Progress Now | Press Release: Call on Gale Norton to testify
August 29, 2004
Senator cites 'shameful' U.S. history
By Frank Oliveri, Honolulu Advertiser
WASHINGTON - Sen. Dan Inouye said he has been an advocate for American Indian issues because of the United States' "shameful" history.
But his involvement with the tribes happened by default.
In 1978, as a leader of his party, it was Inouye's job to make committee appointments for Democrats in the Senate.
The Senate Indian Affairs Committee had five members and was about to lose a senator. Inouye could find no one to fill the seat.
At that point, then-Senate Majority Leader Robert Byrd, D-W.Va., suggested that because Inouye "looked" like an Indian, maybe he should take the post.
Inouye demurred, saying, "At that point my knowledge of Indian affairs was one degree above nil." He also had no reservations in Hawai'i.

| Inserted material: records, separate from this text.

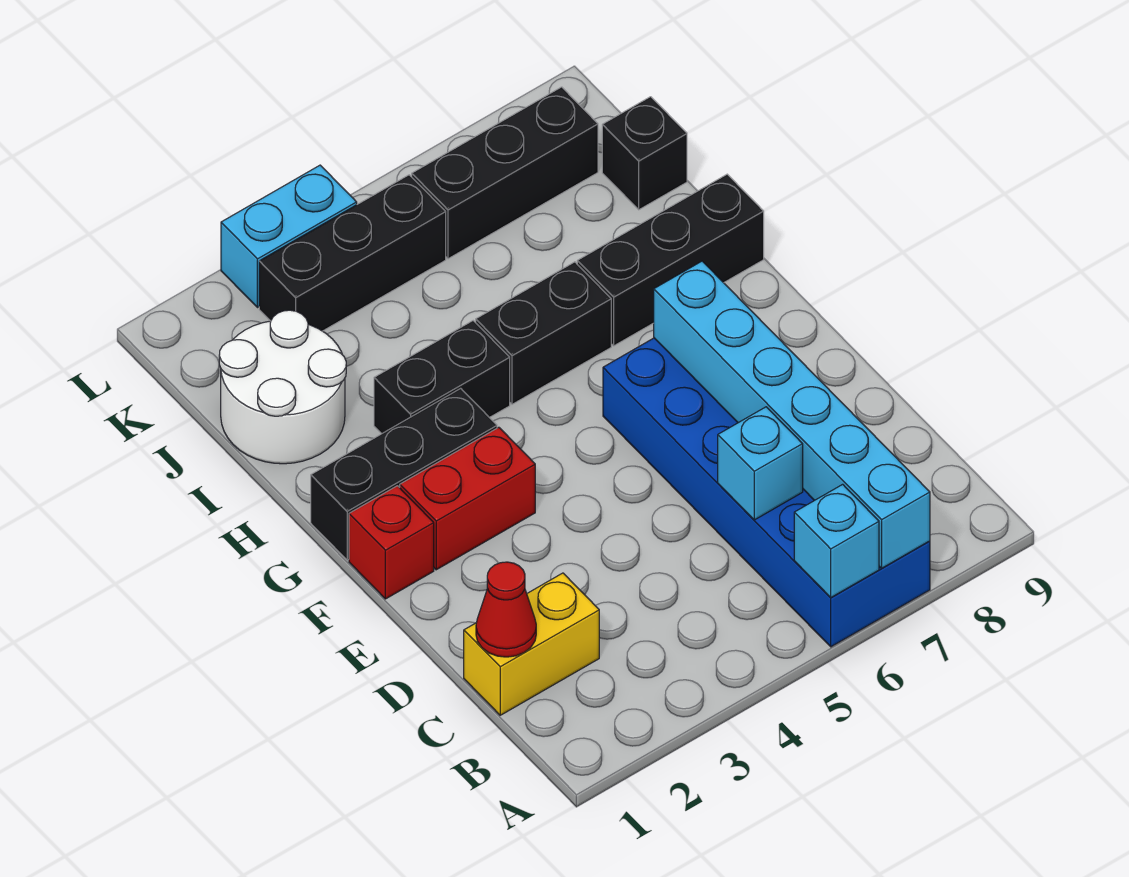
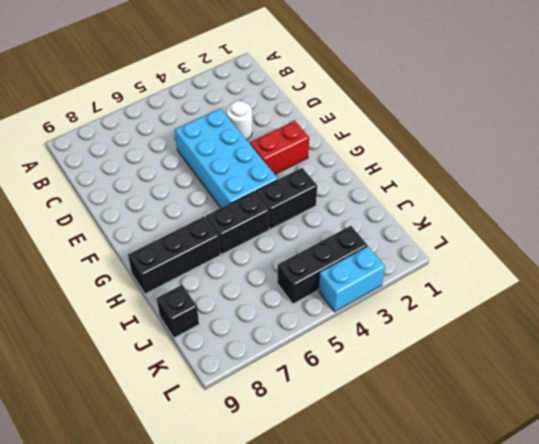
white round brick D3 level 1 -> none
cyan brick D4:G5 level 1 -> none
none -> blue brick A6:F7 level 1
none -> yellow brick C1:C2 level 1
none -> red brick F1 level 1

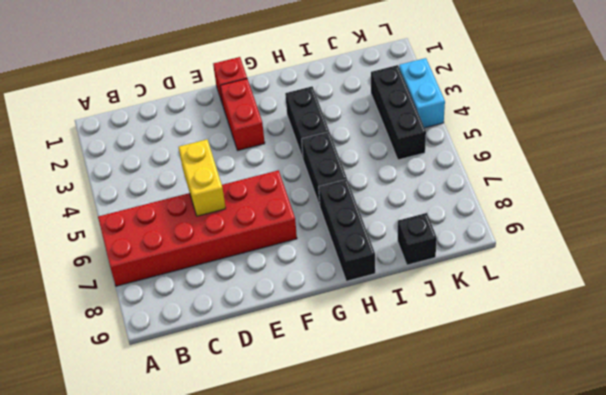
red brick A6:F7 level 1 -> blue brick A6:F7 level 1
yellow brick D5:D6 level 2 -> yellow brick C1:C2 level 1
none -> black brick G1:G3 level 1
none -> white round brick I1:J2 level 1
none -> black brick K6:K8 level 1

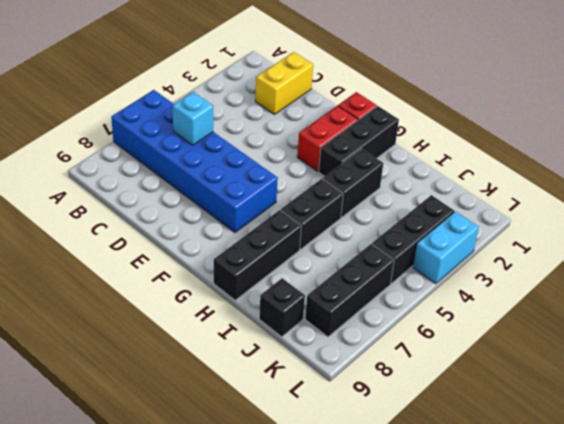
none -> white round brick I1:J2 level 1
none -> cyan brick A6 level 2
none -> cyan brick A7:F7 level 2

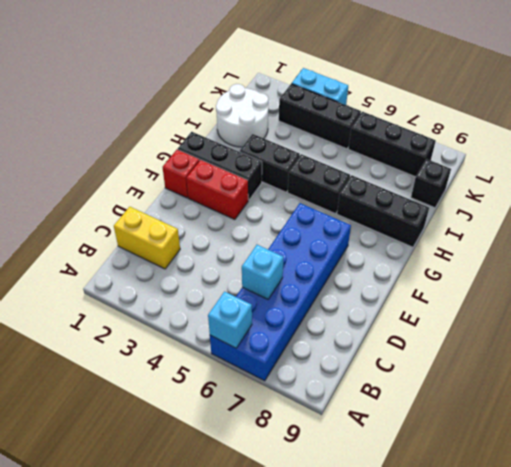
none -> cyan brick A7:F7 level 2
none -> red cone C1 level 2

Nonetheless, he appointed himself to the committee. With the help of Patricia Zell, then staff member of the Senate Indian Affairs Committee, Inouye studied American Indian history. He said he was appalled at what he learned. Zell is now the minority staff director and chief counsel of the committee.
"There were just outright slaughters," Inouye said. "At one time, anthropologists suggested there were as many as 53 million Indians. At the end of the Indian era there were about 250,000. This is the kind of history we have."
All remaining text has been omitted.